[[ Given records, beginning ]]

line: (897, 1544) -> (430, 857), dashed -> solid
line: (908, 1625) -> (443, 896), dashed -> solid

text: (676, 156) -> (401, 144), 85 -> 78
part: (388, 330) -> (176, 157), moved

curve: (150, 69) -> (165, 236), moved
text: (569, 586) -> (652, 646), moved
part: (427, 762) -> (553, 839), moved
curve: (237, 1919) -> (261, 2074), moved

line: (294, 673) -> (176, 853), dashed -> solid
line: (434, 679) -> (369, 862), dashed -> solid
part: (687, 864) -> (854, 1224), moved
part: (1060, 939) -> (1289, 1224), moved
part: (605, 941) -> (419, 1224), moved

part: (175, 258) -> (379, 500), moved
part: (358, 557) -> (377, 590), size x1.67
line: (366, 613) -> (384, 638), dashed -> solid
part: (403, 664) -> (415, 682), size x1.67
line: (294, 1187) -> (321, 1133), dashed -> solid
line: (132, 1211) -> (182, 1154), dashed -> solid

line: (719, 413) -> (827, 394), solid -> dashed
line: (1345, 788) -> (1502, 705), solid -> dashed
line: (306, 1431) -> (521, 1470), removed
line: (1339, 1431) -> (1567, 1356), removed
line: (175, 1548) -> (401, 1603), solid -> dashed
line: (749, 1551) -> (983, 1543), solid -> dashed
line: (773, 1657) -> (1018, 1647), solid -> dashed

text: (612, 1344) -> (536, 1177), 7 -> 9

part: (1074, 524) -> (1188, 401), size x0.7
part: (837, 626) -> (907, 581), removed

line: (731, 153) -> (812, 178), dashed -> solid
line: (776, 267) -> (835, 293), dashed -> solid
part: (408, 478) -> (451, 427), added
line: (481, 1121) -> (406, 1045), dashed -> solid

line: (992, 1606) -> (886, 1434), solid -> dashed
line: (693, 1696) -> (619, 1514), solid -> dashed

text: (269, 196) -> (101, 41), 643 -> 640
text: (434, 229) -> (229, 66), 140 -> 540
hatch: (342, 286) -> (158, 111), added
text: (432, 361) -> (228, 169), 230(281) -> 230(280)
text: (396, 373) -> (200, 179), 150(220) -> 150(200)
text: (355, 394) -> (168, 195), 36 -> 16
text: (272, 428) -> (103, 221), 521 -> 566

[[ Given records, end ]]

▸ Task requirements:
What you write must be the entries restated word for word, from the opening line through the one holding "text: (569, 586) -> (652, 646), moved", with nothing else.

▸ Written answer:
line: (897, 1544) -> (430, 857), dashed -> solid
line: (908, 1625) -> (443, 896), dashed -> solid

text: (676, 156) -> (401, 144), 85 -> 78
part: (388, 330) -> (176, 157), moved

curve: (150, 69) -> (165, 236), moved
text: (569, 586) -> (652, 646), moved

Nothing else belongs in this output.